This section describes common slow performance and system hang problems.
Error messages with operative clauses such as:
Other common symptoms:
You issue a command and nothing seems to happen for far too long.
Your system, or shell, no longer responds to keyboard or mouse commands.
NIS+ operations seem to run slower than they should or slower than they did before.
Do not reboot! Do not issue any more nisping commands.
When performing a nisping or checkpoint, the server will be sluggish or may not immediately respond to other commands. Depending on the size of your namespace, these commands may take a noticeable amount of time to complete. Delays caused by checkpoint or ping commands are multiplied if you, or someone else, enter several such commands at one time. Do not reboot. This kind of problem will solve itself. Just wait until the server finishes performing the nisping or checkpoint command.
During a full master-replica resync, the involved replica server will be taken out of service until the resync is complete. Do not reboot – just wait.
Make sure that your NIS_PATH variable is set to something clean and simple. For example, the default: org_dir.$:$. A complex NIS_PATH, particularly one that itself contains a variable, will slow your system and may cause some operations to fail. (See NIS+ NIS_PATH Environment Variable for more information.)
Do not use table paths because they will slow performance.
Too many replicas for a domain degrade system performance during replication. There should be no more than 10 replicas in a given domain or subdomain. If you have more than five replicas in a domain, try removing some of them to see if that improves performance.
A recursive group is a group that contains the name of some other group. While including other groups in a group reduces your work as system administrator, doing so slows down the system. You should not use recursive groups.
When rpc.nisd starts up it goes through each log. If the logs are long, this process could take a long time. If your logs are long, you may want to checkpoint them using nisping -C before starting rpc.nisd.
If you used the -M option to specify that your request be sent to the master server, and the rpc.nisd daemon has died on that machine, you will get a “server not responding” type error message and no updates will be permitted. (If you did not use the -M option, your request will be automatically routed to a functioning replica server.)

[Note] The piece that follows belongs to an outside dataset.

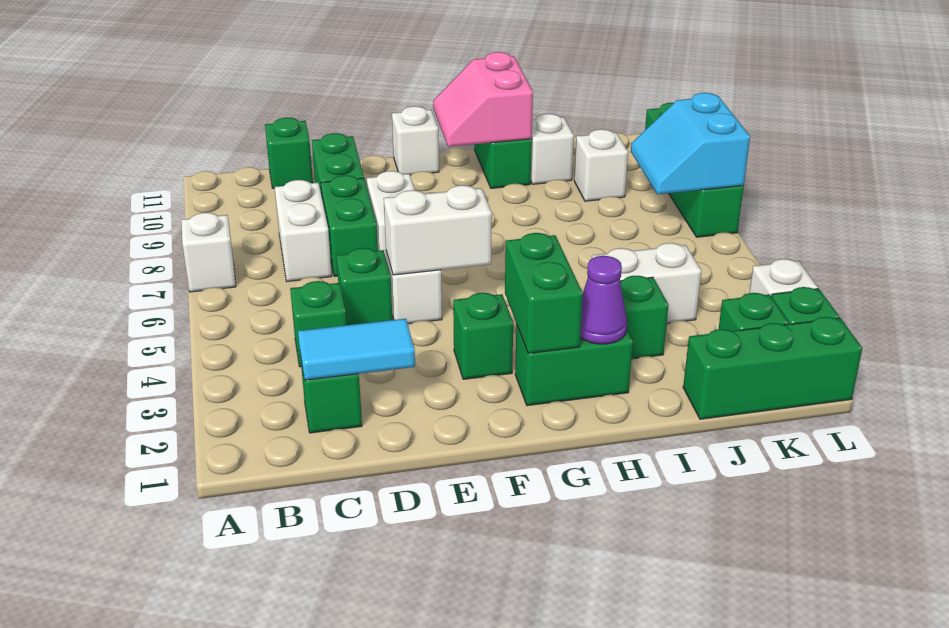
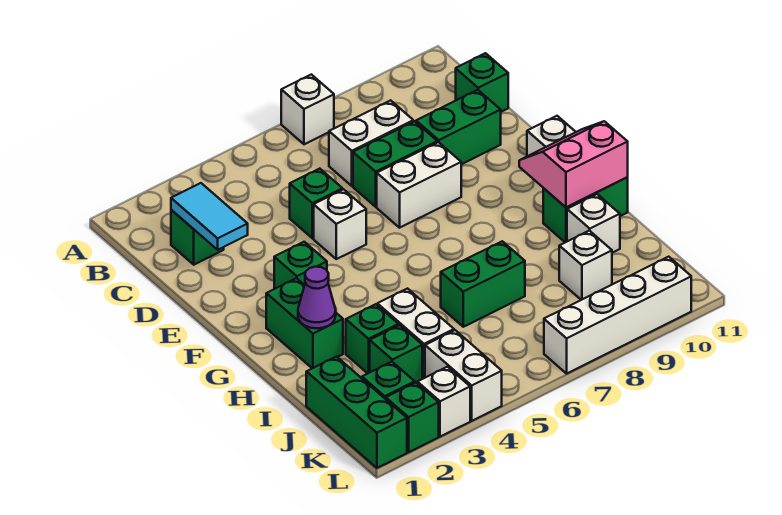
green brick C4 level 1 -> green brick J3 level 1
white brick E5:F5 level 2 -> white brick K4:L4 level 1
green brick G2:G3 level 2 -> green brick I6:I7 level 1
cyan slope K7:L8 level 2 top L -> none
green brick L7:L10 level 1 -> white brick L7:L10 level 1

Using uppercase letters in the name of a home directory or host can sometimes cause rpc.nisd to die.
First make sure that the server itself is up and running. If it is, run ps -ef | grep rpc.nisd to see if the daemon is still running.
If the daemon has died, restart the NIS+ service by using svcadm enable /network/rpc/nisplus:default. If rpc.nisd frequently dies, contact your service provider.
It takes too long for a machine to locate namespace objects in other domains.
You do not have nis_cachemgr running.
Run ps -ef | grep nis_cachemgr to see if it is still running.
Start nis_cachemgr on that machine by enabling the NIS+ service.
A server performs slowly and sluggishly after using the NIS+ scripts to install NIS+ on it.
You forgot to run nisping -C -a after running the nispopulate script.
Run nisping -C -a to checkpoint the system as soon as you are able to do so.
You run niscat and get an error message indicating that the server is busy.
The server is busy with a heavy load, such as when doing a resync.
The server is out of swap space.
Run swap -s to check your server's swap space.
You must have adequate swap and disk space to run NIS+. If necessary, increase your space.
Setting the host name for an NIS+ server to be fully qualified is not recommended. If you do so, and NIS+ queries then just hang with no error messages, check the following possibilities:
Fully qualified host names must meet the following criteria:
The domain part of the host name must be the same as the name returned by the domainname command.
After the setting the host name to be fully qualified, you must also update all the necessary /etc and /etc/inet files with the new host name information.
The host name must end in a period.
Stop the NIS+ service and any associated processes that are hanging on that host or server. Rename the host to match the two requirements listed above. Then reinitialize the server with nisinit. (If queries still hang after you are sure that the host is correctly named, check other problem possibilities in this section.)